I am drawn to the self-reflexive turn that allows audience and artists to engage with, and to question, the very encounter between audience and artist.
At its best, this kind of ‘meta’ work can provide something like an epiphany, a surprising realignment of mind and reality, like pressing reset on how we think of art and, by extension, the world. It is an intervention into thought itself.
It seems to me that, when art really engages the self-reflexive mode (think Robert Morris’ Box with the sound of its own making), what happens is this: the ‘content’ of the piece (what the piece is about) and the ‘form’ of the piece (the material or images on display) begin to merge into one ineffable experience, close to the limit of language or sense. The relation between reality and fiction, which most of the time is always kept in check, is turned upside down. And this capsizing, when executed well (by both the artist and the audience), brings deep philosophical child-like wonder: it challenges ingrained habits, causes us to rethink how we approach not just art but pretty much anything in life.
I write this after seeing The Amazing Jonathan Documentary (2019) by Ben Berman. It is a difficult and oh-so-rewarding journey of one ‘documentarian’ (Berman), whose attempts at documenting US magician the Amazing Jonathan’s final comeback tour are thwarted by, among other things, another documentary being made at the same time. In the jostling for filming that ensues, what starts to happen is that the documentary starts to chart the story of its own possible undoing: will it ever get made? Who is best positioned to tell this story? How can the documentary-maker maintain the momentum to carry on with the project?
I’m a fan of artworks that tell the story of their own making: Roland Barthes’ most famous book, Camera Lucida, is written as an essay in search of its subject (the elusive essence of photography), incorporating wrong turns, blind spots and hesitant revelations. And this documentary does exactly this: it is a search for itself.

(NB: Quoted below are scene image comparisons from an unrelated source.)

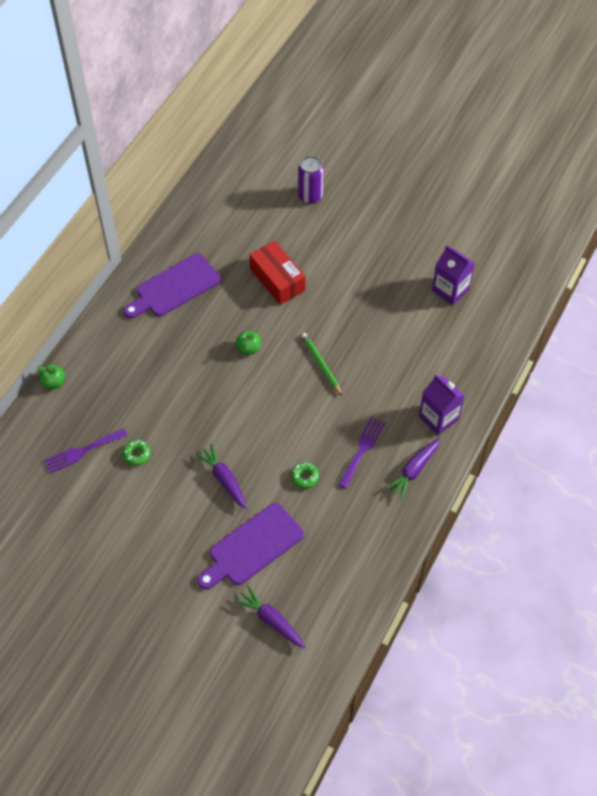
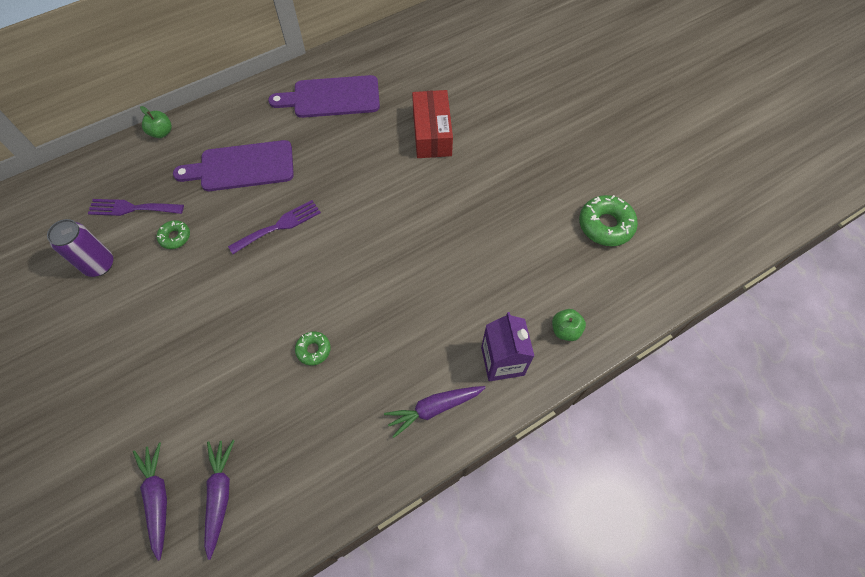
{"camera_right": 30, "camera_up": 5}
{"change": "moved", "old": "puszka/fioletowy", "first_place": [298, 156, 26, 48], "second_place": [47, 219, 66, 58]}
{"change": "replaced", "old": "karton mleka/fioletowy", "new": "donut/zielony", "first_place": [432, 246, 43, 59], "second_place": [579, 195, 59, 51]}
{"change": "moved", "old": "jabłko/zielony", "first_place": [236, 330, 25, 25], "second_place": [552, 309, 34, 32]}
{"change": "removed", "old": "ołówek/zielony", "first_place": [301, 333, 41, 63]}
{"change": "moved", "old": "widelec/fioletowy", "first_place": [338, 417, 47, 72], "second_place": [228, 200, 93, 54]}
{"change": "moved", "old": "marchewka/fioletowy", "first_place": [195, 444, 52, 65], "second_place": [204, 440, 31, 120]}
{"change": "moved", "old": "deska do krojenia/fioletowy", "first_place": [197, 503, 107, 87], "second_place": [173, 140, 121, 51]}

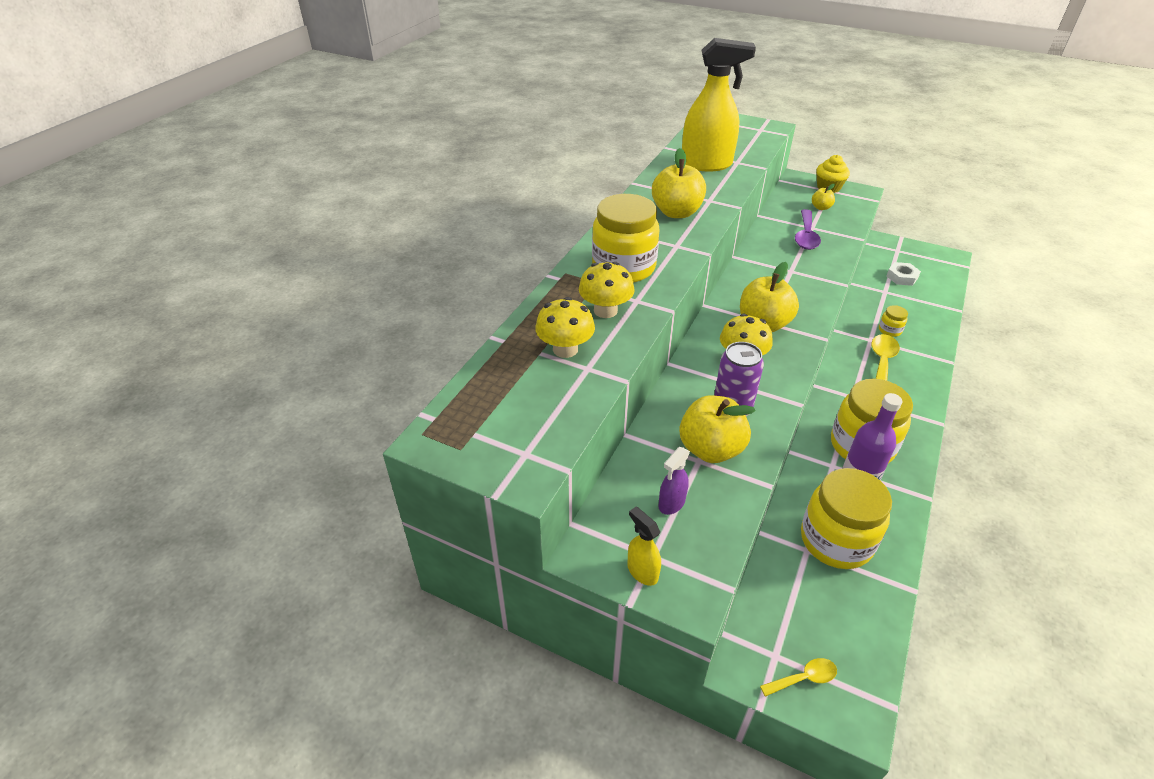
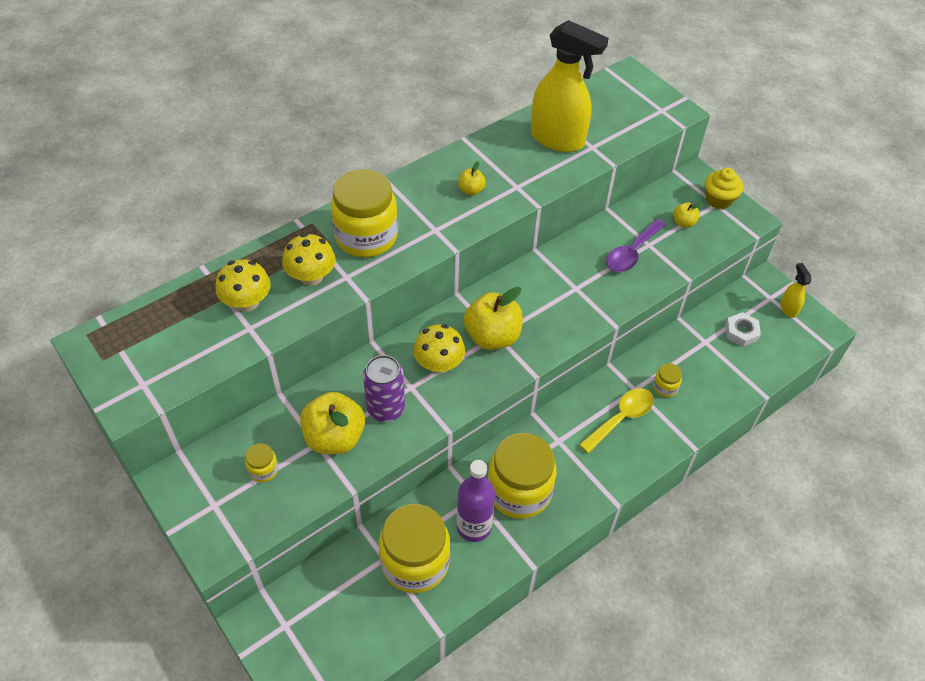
{"camera_right": 25, "camera_up": 10}
{"change": "resized", "old": "jabłko/żółty", "first_place": [652, 148, 54, 70], "second_place": [458, 161, 28, 35], "factor": 0.49}
{"change": "replaced", "old": "spryskiwacz/fioletowy", "new": "słoik/żółty", "first_place": [659, 447, 31, 68], "second_place": [245, 443, 33, 39]}
{"change": "moved", "old": "spryskiwacz/żółty", "first_place": [627, 507, 34, 79], "second_place": [780, 263, 31, 55]}
{"change": "removed", "old": "łyżka/żółty", "first_place": [760, 658, 77, 39]}

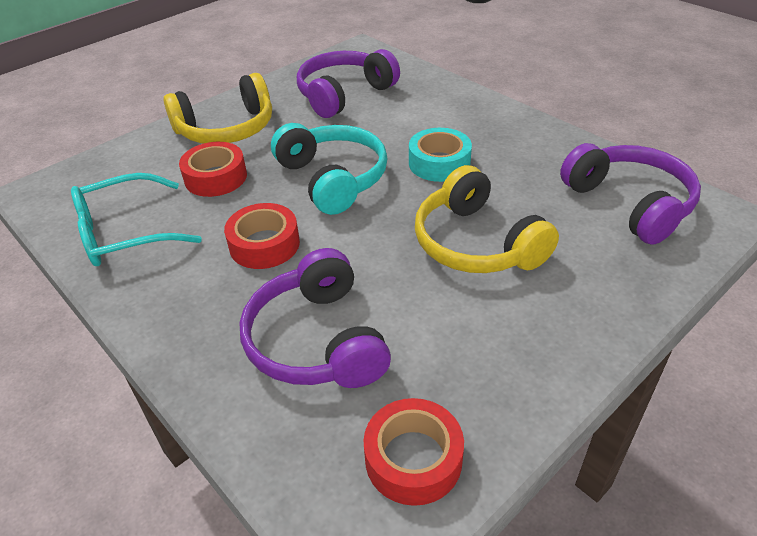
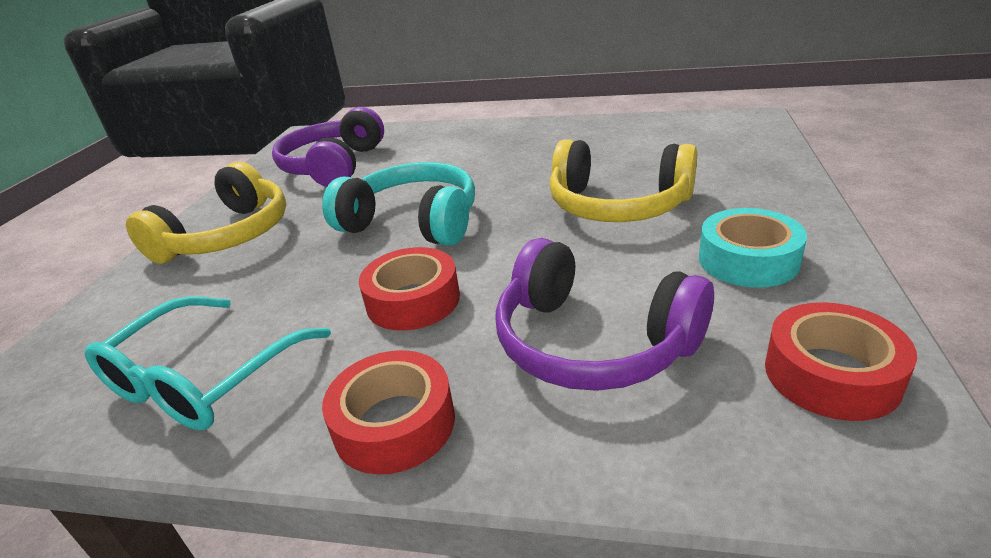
{"camera_right": -35, "camera_up": -10}
{"change": "moved", "old": "taśma klejąca/turkusowy", "first_place": [409, 128, 63, 54], "second_place": [699, 208, 108, 80]}
{"change": "moved", "old": "taśma klejąca/czerwony", "first_place": [179, 142, 68, 55], "second_place": [322, 350, 133, 125]}
{"change": "removed", "old": "słuchawki/fioletowy", "first_place": [560, 143, 141, 102]}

Like panning back from two mirrors placed facing each other, jumping from a frame, to within another frame, to within another frame, etc. this film doesn’t shy away from plunging you into the genuinely uneasy ethical confusion over the medium itself: about two thirds of the way in, one might feel a little seasick at the conundrum faced by the documentarian, but we follow through with him, to an ending that so beautifully captures the melding of fiction and reality that it alone is worth the whole documentary.
The Amazing Jonathan Documentary is not really a story about its titular subject (the US magician); rather, it is a story about how stories are told, and the price to pay in doing so. Of course, since the Amazing Jonathan is a magician, the film does occasionally delve into magic clichés, of the ‘what can you really believe…is it all an illusion?’ variety. But luckily it doesn’t dwell there too long. Amazing Jonathan’s magical profession is not the concern here: what matters most is his personality, as a Vegas entertainer who is keen to use whatever opportunities come his way, including having competing crews filming a documentary at the same time.
I adore what Ben Berman has pulled off here, and part of the satisfaction of the film is simply seeing him slowly realise what he’s up against, and stumbling, making mistakes, yet daring (fearfully) to go further, to embrace the weirdness, and to open up to what chance is providing, both in his life and in his documentary.